Sumbawanews.com,- Toronto — Laga pembuka Grup B Piala Dunia 2026 menyajikan duel menarik antara Kanada dan Bosnia-Herzegovina di Stadion Toronto, Sabtu (13/6/2026). Kedua tim memilih formasi 4-4-2 sebagai strategi utama, menandai pendekatan seimbang antara pertahanan rapat dan serangan terukur.
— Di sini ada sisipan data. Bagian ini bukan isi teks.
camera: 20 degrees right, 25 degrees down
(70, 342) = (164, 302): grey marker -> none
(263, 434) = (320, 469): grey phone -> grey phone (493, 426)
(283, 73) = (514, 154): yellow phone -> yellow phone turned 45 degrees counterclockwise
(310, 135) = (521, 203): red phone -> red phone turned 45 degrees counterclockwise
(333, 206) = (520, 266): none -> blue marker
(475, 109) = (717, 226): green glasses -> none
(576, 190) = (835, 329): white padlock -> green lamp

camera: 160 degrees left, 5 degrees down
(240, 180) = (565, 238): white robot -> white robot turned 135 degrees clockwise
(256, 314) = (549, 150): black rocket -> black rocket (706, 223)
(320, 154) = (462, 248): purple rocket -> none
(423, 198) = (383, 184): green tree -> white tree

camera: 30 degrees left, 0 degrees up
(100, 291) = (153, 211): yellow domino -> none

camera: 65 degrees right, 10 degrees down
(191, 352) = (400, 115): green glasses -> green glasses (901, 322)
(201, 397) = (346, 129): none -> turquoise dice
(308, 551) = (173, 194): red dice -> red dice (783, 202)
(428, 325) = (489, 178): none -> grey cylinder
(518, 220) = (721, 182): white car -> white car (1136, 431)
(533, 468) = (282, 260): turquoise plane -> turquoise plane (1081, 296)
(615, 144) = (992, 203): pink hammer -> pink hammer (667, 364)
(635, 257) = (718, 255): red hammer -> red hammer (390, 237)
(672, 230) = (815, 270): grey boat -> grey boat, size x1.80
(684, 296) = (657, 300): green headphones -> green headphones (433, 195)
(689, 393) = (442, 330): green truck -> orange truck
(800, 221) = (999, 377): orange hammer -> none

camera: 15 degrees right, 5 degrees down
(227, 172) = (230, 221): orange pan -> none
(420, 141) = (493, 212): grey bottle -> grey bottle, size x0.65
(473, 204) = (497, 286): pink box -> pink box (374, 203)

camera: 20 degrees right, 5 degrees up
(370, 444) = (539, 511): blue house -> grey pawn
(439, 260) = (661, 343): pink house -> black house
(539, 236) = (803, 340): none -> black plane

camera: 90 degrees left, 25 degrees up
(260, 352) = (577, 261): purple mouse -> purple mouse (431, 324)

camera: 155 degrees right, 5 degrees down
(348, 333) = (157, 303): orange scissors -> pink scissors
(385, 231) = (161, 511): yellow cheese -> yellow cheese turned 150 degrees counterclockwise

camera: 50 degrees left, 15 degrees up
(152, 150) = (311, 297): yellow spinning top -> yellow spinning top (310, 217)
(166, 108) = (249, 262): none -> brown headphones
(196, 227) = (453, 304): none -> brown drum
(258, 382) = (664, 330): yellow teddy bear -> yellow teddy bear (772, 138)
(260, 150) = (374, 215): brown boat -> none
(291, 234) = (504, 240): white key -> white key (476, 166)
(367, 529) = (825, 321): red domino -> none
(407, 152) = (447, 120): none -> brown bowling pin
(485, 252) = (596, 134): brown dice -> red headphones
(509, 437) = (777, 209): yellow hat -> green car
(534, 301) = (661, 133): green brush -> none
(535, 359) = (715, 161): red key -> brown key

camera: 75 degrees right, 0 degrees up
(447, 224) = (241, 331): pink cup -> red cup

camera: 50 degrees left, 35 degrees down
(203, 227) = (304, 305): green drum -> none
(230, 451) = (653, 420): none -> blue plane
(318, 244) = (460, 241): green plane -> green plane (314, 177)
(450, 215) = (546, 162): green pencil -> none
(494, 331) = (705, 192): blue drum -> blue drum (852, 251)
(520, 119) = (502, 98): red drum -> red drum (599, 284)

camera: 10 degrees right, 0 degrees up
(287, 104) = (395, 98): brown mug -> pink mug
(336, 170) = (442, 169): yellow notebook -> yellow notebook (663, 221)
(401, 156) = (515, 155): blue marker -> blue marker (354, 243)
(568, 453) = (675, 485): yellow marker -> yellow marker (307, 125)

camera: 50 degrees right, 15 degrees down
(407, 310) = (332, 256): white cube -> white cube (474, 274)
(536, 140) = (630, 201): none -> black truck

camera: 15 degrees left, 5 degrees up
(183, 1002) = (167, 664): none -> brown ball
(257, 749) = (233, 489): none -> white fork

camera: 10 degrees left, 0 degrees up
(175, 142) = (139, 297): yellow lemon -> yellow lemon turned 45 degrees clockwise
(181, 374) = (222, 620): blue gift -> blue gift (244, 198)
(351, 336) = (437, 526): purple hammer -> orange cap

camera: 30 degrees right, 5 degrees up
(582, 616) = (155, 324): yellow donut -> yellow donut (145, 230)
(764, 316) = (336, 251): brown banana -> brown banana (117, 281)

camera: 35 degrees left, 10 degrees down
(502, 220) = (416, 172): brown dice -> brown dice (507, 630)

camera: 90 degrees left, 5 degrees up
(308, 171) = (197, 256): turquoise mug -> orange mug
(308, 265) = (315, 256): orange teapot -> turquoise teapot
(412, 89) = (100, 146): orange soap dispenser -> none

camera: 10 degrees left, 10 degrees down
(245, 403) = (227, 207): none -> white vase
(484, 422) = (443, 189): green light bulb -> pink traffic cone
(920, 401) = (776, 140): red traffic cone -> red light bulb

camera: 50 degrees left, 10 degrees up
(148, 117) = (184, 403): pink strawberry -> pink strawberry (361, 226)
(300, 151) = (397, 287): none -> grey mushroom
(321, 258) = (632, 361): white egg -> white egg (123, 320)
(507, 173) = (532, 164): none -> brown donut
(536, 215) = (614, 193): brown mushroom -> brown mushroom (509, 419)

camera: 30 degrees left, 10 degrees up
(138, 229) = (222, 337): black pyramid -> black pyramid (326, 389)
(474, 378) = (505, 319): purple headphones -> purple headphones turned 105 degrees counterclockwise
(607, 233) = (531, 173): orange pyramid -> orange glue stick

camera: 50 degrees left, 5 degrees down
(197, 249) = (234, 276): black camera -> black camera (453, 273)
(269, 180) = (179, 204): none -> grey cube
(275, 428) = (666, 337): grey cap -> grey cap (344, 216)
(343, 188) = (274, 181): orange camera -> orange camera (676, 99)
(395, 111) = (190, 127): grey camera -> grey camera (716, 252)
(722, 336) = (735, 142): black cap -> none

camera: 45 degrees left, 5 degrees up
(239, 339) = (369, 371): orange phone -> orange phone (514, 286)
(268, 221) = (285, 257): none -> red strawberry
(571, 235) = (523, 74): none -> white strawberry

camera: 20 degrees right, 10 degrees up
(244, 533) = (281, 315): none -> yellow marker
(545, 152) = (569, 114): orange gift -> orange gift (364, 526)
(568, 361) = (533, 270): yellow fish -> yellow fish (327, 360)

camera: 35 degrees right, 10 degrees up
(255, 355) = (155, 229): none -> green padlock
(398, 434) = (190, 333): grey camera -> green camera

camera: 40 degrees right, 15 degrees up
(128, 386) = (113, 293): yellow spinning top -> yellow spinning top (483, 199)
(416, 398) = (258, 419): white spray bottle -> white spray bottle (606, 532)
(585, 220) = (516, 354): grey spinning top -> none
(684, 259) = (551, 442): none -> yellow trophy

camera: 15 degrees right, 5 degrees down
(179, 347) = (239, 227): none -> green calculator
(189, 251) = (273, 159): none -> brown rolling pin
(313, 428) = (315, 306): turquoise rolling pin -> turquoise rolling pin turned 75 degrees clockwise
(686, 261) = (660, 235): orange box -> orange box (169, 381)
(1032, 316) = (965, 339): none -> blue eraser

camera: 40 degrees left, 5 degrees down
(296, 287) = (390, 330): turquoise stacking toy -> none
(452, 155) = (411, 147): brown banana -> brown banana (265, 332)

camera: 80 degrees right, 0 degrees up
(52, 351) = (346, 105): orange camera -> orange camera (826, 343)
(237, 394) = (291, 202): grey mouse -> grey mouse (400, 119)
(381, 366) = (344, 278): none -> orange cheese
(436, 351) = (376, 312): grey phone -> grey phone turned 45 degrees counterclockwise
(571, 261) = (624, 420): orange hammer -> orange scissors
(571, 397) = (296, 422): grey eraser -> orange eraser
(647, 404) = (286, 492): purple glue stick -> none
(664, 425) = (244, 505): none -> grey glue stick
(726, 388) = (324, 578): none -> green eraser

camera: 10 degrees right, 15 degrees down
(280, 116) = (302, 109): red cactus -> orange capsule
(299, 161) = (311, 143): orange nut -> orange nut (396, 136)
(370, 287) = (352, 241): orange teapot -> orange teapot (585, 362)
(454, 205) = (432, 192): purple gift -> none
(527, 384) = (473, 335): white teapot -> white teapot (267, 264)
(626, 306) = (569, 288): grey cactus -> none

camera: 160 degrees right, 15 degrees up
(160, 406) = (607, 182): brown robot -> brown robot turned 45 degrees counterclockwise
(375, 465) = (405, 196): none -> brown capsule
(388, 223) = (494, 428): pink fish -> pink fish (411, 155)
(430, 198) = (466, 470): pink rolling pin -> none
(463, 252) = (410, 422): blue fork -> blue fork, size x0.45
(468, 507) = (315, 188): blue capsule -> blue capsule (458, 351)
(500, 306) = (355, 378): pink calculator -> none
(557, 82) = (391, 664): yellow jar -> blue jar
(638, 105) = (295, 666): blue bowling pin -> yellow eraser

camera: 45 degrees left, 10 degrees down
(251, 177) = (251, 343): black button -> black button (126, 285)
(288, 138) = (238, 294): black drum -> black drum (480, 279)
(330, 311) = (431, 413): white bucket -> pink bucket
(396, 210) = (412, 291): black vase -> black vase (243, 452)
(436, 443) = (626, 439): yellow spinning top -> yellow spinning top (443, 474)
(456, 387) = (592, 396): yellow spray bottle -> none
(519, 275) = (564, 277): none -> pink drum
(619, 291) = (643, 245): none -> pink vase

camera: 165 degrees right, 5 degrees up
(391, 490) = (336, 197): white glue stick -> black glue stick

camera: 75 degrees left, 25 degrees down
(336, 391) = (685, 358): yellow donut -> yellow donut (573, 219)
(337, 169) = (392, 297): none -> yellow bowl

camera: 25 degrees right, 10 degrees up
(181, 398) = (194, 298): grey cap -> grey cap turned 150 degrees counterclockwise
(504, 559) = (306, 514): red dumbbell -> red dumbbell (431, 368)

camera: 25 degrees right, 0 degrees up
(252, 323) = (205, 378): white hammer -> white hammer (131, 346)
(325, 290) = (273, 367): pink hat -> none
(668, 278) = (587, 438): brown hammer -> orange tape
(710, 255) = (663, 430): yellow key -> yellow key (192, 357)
Untuk tuan rumah, pelatih Jesse Marsch menempatkan Maxime Crepeau sebagai penjaga gawang andalan. Di belakang, jajaran bek terdiri dari Alistair Johnson, Luc de Fougerolles, Derek Cornelius, dan Richie Laryea—semuanya dipilih berdasarkan kemampuan membaca permainan dan kecepatan dalam satu lawan satu. Lini tengah diisi oleh Tajon Buchanan yang lincah, Ismael Kone yang agresif, Stephen Eustaquio sebagai pengatur irama, dan Liam Millar yang dikenal konsisten dalam pergerakan tanpa bola.
Di depan, duet Jonathan David dan Tani Oluwaseyi menjadi harapan utama Kanada. David, yang telah membuktikan diri di level Eropa, diharapkan memanfaatkan ruang kosong di belakang bek lawan, sementara Oluwaseyi, sang penyerang muda berbakat, siap menjadi ancaman fisik dan kecepatan.
Di sisi lain, Bosnia-Herzegovina yang dipimpin pelatih Sergej Barbarez, menampilkan pengalaman dan disiplin taktis. Nikola Vasilj menjaga gawang dengan ketenangan yang telah teruji di kompetisi Eropa. Lini belakang diisi oleh sejumlah pemain berpengalaman: Sead Kolasinac, mantan kapten tim nasional yang kembali ke tim setelah cedera, bersama Tarik Muharemovic, Nikola Katic, dan Amar Dedic—semuanya memiliki reputasi kuat dalam pertahanan set-piece dan pressing tinggi.
Lini tengah Bosnia-Herzegovina menjadi jantung permainan, dengan Amar Memic sebagai penghubung, Benjamin Tahirovic sebagai penggagas serangan, Ivan Basic sebagai penjaga ruang, dan Esmir Bajraktarevic yang mampu meluaskan permainan ke sisi sayap. Di depan, Jovo Lukic dan Ermedin Demirovic menjadi pasangan penyerang berbahaya. Lukic, dengan kecerdasan posisi, dan Demirovic, yang dikenal sebagai pencetak gol konsisten di liga domestik, diandalkan untuk memecah kekakuan pertahanan Kanada.
Wasit yang memimpin laga ini adalah Facundo Tello dari Argentina, yang dikenal tegas namun adil, dengan catatan baik dalam mengelola pertandingan berkecepatan tinggi. Laga ini bukan hanya soal tiga poin, tetapi juga penentu arah perjalanan kedua tim di fase grup—di mana kemenangan perdana bisa menjadi kunci melangkah ke babak selanjutnya.
Dengan suhu stadion yang membara dan ribuan pendukung dari kedua negara memenuhi tribun, pertandingan ini menjadi pembuka yang memukau bagi Piala Dunia 2026 yang berlangsung di tiga negara—Amerika Serikat, Kanada, dan Meksiko.